From the late Republic and during the Empire specific moments of conscious rediscovery of the contribution given to Roman culture by conquered peoples can be traced. These procedures can be recognized particularly during the Augustan period and the final outcome is the formation of a connective tissue, which can be described as the cement of the “unaccomplished identity” of ancient Italy.
Once more we think that investigating this situation from different perspectives is a way to highlight specificities and to abandon a too Romanocentric perspective. We would like on one side to consider the dichotomous relationship between the Romans (the “we”-perspective) and the “others” (the peoples of pre-Roman Italy) and on the other hand to investigate a Roman “national” perspective, compared to a local one, in connection with the ways in which Roman culture has looked back in retrospect to its non-Roman past.

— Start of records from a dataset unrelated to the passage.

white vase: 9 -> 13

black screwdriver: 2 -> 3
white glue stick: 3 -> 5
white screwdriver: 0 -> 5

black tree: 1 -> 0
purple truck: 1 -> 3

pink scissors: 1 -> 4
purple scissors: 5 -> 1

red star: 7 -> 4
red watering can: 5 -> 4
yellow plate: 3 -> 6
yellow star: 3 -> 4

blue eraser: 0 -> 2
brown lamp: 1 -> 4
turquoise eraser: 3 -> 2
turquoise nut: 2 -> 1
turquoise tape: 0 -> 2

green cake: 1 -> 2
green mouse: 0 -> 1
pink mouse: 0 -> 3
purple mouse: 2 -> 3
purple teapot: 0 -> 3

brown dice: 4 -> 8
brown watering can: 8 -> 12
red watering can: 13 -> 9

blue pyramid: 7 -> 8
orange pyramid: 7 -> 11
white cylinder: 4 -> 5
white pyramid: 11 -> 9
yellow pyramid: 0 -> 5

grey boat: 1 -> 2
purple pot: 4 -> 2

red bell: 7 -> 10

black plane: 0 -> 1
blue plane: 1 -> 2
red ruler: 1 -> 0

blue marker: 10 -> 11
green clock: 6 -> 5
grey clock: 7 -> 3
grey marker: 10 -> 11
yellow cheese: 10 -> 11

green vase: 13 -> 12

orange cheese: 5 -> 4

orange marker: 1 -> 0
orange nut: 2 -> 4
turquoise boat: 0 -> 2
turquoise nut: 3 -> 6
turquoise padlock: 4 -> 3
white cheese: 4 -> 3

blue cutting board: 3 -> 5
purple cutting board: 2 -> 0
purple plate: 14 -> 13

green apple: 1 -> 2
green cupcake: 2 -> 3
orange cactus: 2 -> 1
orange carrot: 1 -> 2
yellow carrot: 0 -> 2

In this third conference the following two aspects will be especially investigated :
The contribution of pre-Roman peoples to Rome;
The ways in which Rome has remembered-rebuilt-reread its “Italic” roots.
In these two main streams some particular questions must be critically asked.
First of all it will be necessary to reconsider the reliability of ancient sources on pre-Roman Italy. In other words to what extent can they be used to reach a reliable historical reconstruction?
It will be then necessary to weigh up the importance of pre-Roman peoples in the construction of Roman identity and to investigate the reasons and the ways in which the Romans rediscovered their pre-Roman roots.